DTC’s Daily Digest brings you the latest news on the world’s fastest growing direct-to-consumer brands. In today’s edition: P&G to acquire Billie; Birchbox France bought by co-founders; and Lime to leave 12 markets.
P&G to acquire Billie
P&G has acquired women’s shaving products startup Billie. Last January, Billie, a subscription service for shaving and body care products for women, announced a $25 million Series A raise led by Goldman Sachs Private Capital Investing group. The business has raised USD$35m in venture funding to date.
Billie’s current product portfolio includes razors, shaving cream, body wash and body lotion. The company has made headlines for its efforts to eliminate the “pink tax” on goods marketed to women.
In a statement, P&G said the deal complements its female grooming portfolio, which includes the Venus, Braun and joy brands, “through the combination of strong digital and direct-to-consumer marketing capabilities, a growing range of personal care products, and a fresh, digitally-native brand that is especially appealing to Millennial and Gen Z consumers.”
According to SiliconHills News, Billie donates 1% of its revenue to women’s causes including Every Mother Counts, which focuses on making pregnancy and childbirth safe for women.
Birchbox France bought by co-founders
The French subsidiary of US online subscription beauty kit specialist has Birchbox announced it has been bought by its two co-founders, in partnership with the Otium Capital investment fund. Birchbox was founded in 2010 in the USA, and since 2011 it has been operating in France, where it merged with JolieBox, created by Quentin Reygrobellet and Martin Balas.

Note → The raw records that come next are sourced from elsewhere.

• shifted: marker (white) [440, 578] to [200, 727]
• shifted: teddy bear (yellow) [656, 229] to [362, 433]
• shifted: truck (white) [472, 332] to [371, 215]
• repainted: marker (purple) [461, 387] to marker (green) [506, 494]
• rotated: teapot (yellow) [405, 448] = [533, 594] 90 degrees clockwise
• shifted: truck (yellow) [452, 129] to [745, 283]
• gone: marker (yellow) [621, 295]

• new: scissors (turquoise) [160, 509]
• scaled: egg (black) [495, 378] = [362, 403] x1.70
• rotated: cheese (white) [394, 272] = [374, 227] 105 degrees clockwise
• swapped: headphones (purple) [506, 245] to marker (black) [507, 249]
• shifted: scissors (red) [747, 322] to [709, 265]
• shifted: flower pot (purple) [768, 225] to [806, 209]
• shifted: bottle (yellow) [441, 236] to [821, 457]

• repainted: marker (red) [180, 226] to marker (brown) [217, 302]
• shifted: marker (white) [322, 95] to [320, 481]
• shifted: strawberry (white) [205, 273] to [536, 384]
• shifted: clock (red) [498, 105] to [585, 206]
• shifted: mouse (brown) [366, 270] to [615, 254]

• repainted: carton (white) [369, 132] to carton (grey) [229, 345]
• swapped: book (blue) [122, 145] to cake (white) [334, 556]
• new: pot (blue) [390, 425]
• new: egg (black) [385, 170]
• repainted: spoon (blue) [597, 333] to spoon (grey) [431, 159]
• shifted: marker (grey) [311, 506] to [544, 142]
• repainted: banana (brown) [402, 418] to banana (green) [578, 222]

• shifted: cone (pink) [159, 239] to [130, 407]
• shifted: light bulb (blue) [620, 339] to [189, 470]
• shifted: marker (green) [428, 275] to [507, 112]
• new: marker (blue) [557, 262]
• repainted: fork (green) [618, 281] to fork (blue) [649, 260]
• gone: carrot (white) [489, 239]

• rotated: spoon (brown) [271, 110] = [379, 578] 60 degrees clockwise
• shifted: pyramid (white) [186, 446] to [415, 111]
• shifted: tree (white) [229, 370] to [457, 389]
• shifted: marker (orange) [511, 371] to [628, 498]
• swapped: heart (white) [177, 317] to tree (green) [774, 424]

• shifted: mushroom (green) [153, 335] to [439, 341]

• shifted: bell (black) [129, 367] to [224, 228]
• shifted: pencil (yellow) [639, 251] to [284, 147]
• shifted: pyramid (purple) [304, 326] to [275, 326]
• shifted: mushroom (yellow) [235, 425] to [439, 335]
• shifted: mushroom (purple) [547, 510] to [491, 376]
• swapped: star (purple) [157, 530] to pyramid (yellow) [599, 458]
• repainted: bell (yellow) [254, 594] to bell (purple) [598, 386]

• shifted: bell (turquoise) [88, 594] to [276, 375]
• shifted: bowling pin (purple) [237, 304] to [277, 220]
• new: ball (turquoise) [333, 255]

Reygrobellet and Balas, respectively the CEO and COO of Birchbox France, “have partnered with Otium Capital to acquire Birchbox France, which has become an independent company,” stated the French company in a press release. Birchbox France added that being independent will help accelerate its expansion, notably relying on “personalisation” by tapping its customer database, and on an increasingly directional selection of partner brands (they are currently 300) for its catalogue.
Birchbox France, 60% of whose revenue comes from subscriptions and 40% from its e-tail site, has been profitable since 2016, according to a spokesperson. In 2020, the company plans to expand in Europe, and is also working to deploy “premium” services in the course of the year.
Lime to leave 12 markets
The news, first reported by Axios, comes after Lime raised more than USD$700m in funding and expanded rapidly. Now that the company is pulling back from markets and trying to become profitable, it will lay off about 14% of its workforce, or about 100 people, Axios reported.
In a post on the Lime website, CEO Brad Bao wrote that the company will be ending U.S. operations in Atlanta, Phoenix, San Antonio and San Diego. Internationally it will leave operations in Linz, Austria, Bogota, Buenos Aires, Puerto Vallarta, Montevideo, Lima, São Paulo and Rio De Janeiro.
Lime has USD$765m in total funding with investors including Andreessen Horowitz and GV. It last raised USD$310m in its Series D in February 2019.
“Part of realising our vision to transform urban mobility is achieving financial independence; that is why we have shifted our primary focus to profitability,” Bao wrote. “While the vast majority of our 120+ markets have adopted micro-mobility transportation solutions quickly and are profitable, there are select communities throughout the world where micromobility has evolved more slowly.”